The language of medicine, like any profession’s lexicon, changes over time. Sometimes the evolution is for the better. As medicine has become less paternalistic, and the public more educated about personal health, communication between doctors and patients has become more open and direct. Other times, however, medical terminology is changed for reasons other than clarity to avoid offence, to lessen stigma, to reduce fear.
Though lapsing into euphemism can soften a bleak diagnosis, it can also lead to confusion. Euphemism is no friend of precision. Thus doctors are sometimes faced with a dilemma: Should I be sensitive or accurate?
Consider the word “obesity.” It is a clinical term, applicable to a person whose body mass index (BMI) is 30 kg/m2 or higher. In most Western nations, about 20% of people fall into this category. Obesity even has a code in the International Statistical Classification of Diseases.
But the word, like many medical terms, has entered the vernacular — with the stigma firmly attached. Because of the association, people tend to use the words “obese” and “obesity” with care. Some want to get rid of them altogether. For example, the city council of Liver-pool, England, is considering substituting the phrase “unhealthy weight” for “obesity” in all literature aimed at children.
Doctors are also aware that patients don’t like to be labelled as obese, even if the label is accurate. Dr. Arya Sharma, chair for cardiovascular obesity research and management at the University of Alberta in Edmonton, says he never refers to a patient as an obese individual, which implies they are defined by their condition. Instead, he will use phrases such as “person with obesity.” He also prefaces the word “obese” with “medically.”

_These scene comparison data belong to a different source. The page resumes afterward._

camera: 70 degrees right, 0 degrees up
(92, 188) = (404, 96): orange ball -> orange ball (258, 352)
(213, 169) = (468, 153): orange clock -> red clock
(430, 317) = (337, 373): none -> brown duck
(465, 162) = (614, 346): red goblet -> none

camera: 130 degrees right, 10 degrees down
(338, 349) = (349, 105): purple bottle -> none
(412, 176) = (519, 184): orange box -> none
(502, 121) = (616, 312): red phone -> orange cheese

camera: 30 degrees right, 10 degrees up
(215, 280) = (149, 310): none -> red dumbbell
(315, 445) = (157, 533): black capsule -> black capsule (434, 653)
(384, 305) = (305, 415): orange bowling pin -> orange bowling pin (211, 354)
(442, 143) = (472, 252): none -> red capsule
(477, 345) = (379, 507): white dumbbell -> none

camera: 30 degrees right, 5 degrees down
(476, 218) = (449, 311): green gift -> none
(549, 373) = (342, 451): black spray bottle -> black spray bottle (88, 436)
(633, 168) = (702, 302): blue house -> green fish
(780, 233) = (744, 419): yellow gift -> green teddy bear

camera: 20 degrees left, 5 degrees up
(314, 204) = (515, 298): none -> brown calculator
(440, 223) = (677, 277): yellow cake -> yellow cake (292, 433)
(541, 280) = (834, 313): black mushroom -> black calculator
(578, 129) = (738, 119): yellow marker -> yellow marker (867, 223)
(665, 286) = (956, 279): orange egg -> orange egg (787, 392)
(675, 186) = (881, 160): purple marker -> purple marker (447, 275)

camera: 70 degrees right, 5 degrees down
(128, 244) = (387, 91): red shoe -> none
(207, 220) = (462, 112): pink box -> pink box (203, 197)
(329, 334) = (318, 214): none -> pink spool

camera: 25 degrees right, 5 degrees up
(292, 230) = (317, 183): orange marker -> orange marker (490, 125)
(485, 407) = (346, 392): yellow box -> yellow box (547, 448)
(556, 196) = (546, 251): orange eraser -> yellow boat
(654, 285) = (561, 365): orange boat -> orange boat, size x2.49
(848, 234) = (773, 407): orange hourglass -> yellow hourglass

“When you put the word ‘medically’ in front of it, it implies you are talking about a medical condition,” says Sharma, who is also the scientific director of the Canadian Obesity Network.
In a recent paper, Sharma explored historical approaches to classifying obesity. Some descriptive terms once used in medicine, he noted, were far from kind (Int J Obes 2009;33:289–95). “Although some earlier descriptions of obesity used less pejorative synonyms such as stout and corpulent (meaning excessively fat), other terms such as mammoth, monstrous and grotesque clearly reflect societal stigmatization against the obese individual and, although the stigma remains, these terms have long been abandoned,” he wrote.
Though he takes care not to offend patients, Sharma advocates for the use of the word “obesity” because it has a precise clinical definition. In fact, he insisted the word be included in the Canadian Obesity Network’s name, although some feared it would repel sponsors and harm funding, and suggested names along the lines of “The Healthy Network.”
Sharma also says the word “obesity” should be entered into medical records if a person’s BMI is 30 kg/m2 or higher. To just record the BMI would be akin to recording blood pressure without noting the presence of hypertension.
Some health experts believe the stigma associated with certain conditions can have a positive effect, serving as a powerful motivator for people to improve their health. But when it comes to obesity, Sharma says, stigma does nothing but harm. It can deter people from seeking medical care and lead to depression, anxiety, poor body image and suicidal thoughts.
“These are concrete health risks,” says Sharma. “It’s not just about not being kind to people.”
Efforts to abolish the stigma surrounding some health problems, however, are little more than feel-good rhetoric — and a waste of time — according to Dr. Sally Satel, a psychiatrist and resident scholar at the American Enterprise Institute in Washington, DC. Once, during a talk on addiction, Satel says, someone was offended that she used the word “addict.” The belief that using a different word will destig-matize something that society frowns upon is naive, says Satel. “You can change the word and the new word becomes loaded. Then you are shifting your vocabulary to outrun the offence.”
Linguists refer to this as the “euphemism treadmill.” A new word is chosen to refer to a sensitive topic and soon that word becomes tainted, prompting people to search for yet another word. But linguistic gymnastics, most language experts agree, do little to dispel stigma.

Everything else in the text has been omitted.